Along with thousands of British readers (and book group members) I was delighted by the translated version of Jonas Jonasson’s 2009 Swedish novel The 100-Year-Old Man Who Climbed Out the Window and Disappeared. It’s a droll story about Allan Karlsson, a geriatric Swede who absconds from his retirement home rather than endure a party to mark his centenary. He then embarks on adventures that involve vicious drug dealers, a suitcase full of money that comes his way, and meeting an assortment of new, if somewhat hapless friends. Not to mention an elephant.
Allan’s story is also a brisk gallop through 20th century history. A man of humble beginnings, he becomes an explosives expert with a knack of being present at epoch-making moments; he meets General Franco, Presidents Truman and Reagan, and J. Robert Oppenheimer, head of the team that developed the atomic bomb.
The book has been a runaway bestseller across Europe, and it was inevitable that a movie version would follow. Starring Robert Gustafsson, one of Sweden’s best-known comedians, it has become the highest-grossing film in that country’s box-office history; still, one wondered if it would ‘travel’ successfully.
Broadly, the answer is ‘yes.’ Though many readers will prefer Jonasson’s book and its imaginative flights of fancy, the film at least captures its tone and its deadpan humour. And Gustafsson (who is 49) makes a decent job of playing Allan the centenarian.
The film’s marketing has encouraged comparisons with Forrest Gump, which have some validity: the story deals with a simple, uncomplicated soul who stumbles upon major world events. But hearteningly, the tone of The 100-Year-Old Man Who Climbed Out the Window and Disappeared is not remotely as sentimental or relentlessly upbeat as Forrest Gump: no eye-rolling mantras along the lines of ‘life is like a box of chocolates’ here.
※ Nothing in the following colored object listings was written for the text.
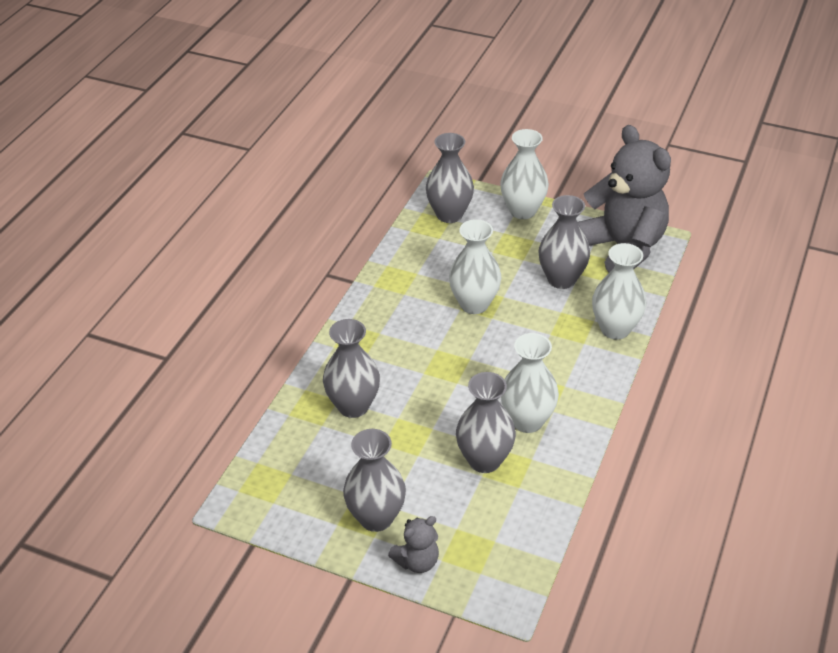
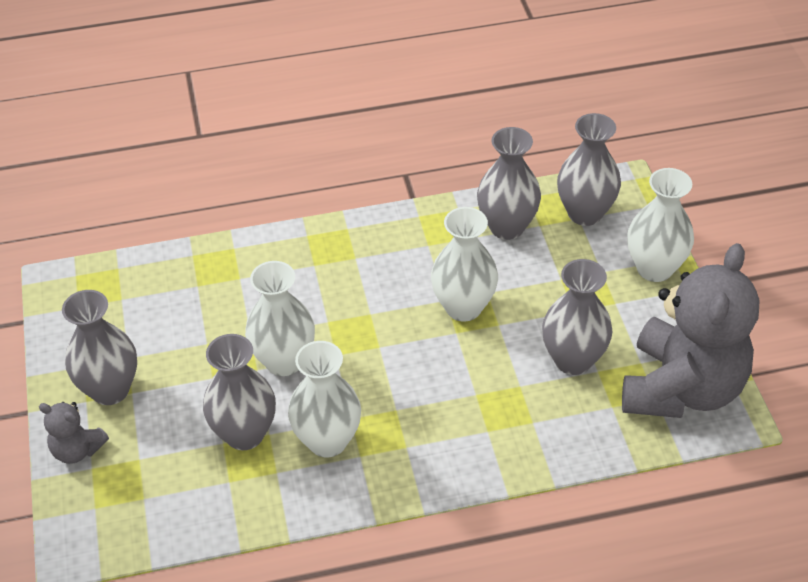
camera: 55 degrees right, 5 degrees up
(353, 406) = (239, 294): grey vase -> grey vase (507, 227)
(615, 329) = (536, 448): white vase -> white vase (284, 361)

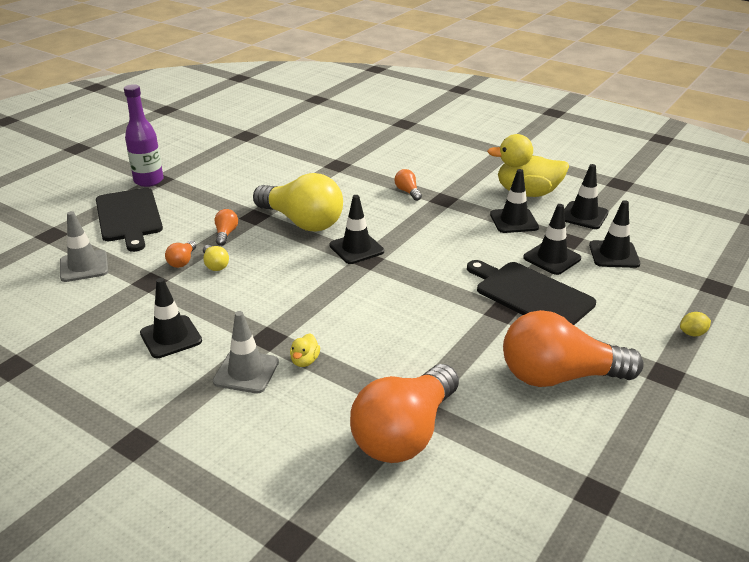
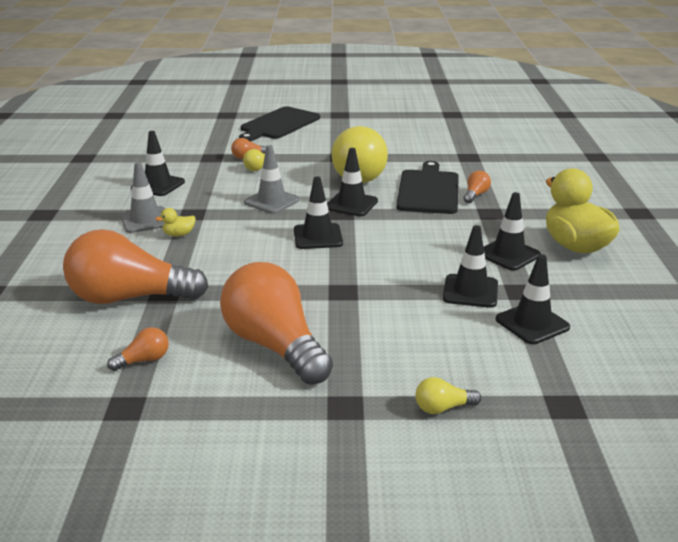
camera: 55 degrees right, 5 degrees down
(84, 266) = (204, 135): grey traffic cone -> grey traffic cone (271, 201)
(149, 181) = (332, 112): purple bottle -> none
(226, 234) = (302, 157): orange light bulb -> orange light bulb (143, 360)
(530, 295) = (389, 297): black cutting board -> black cutting board (428, 190)
(583, 215) = (584, 287): black traffic cone -> black traffic cone (318, 237)
(692, 333) = (443, 408): yellow lemon -> yellow light bulb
Instead, the new film strikes an amused, nonchalant attitude towards life and humanity, and its humour is darker – more Scandinavian, one supposes. Besides, I’m not sure Forrest Gump is the best comparison: I was more sharply reminded of Woody Allen’s mock-documentary Zelig, also about a nonentity who is somehow on hand to witness great moments in history.
One aspect of the book that survives the transition to the big screen is the way minor characters meet their deaths – suddenly, randomly and often comically. (Allan’s prowess with explosives comes into play here.) These depictions thumb their noses at notions of good taste, but they’re also integral to the story’s spirit: the old man’s adventures have a knockabout, absurdist quality to them. There’s a generous spirit to the film, a matter-of-fact shrug in the direction of mortality. Maybe after 100 years on earth, it’s not so hard to accept that life is but a joke.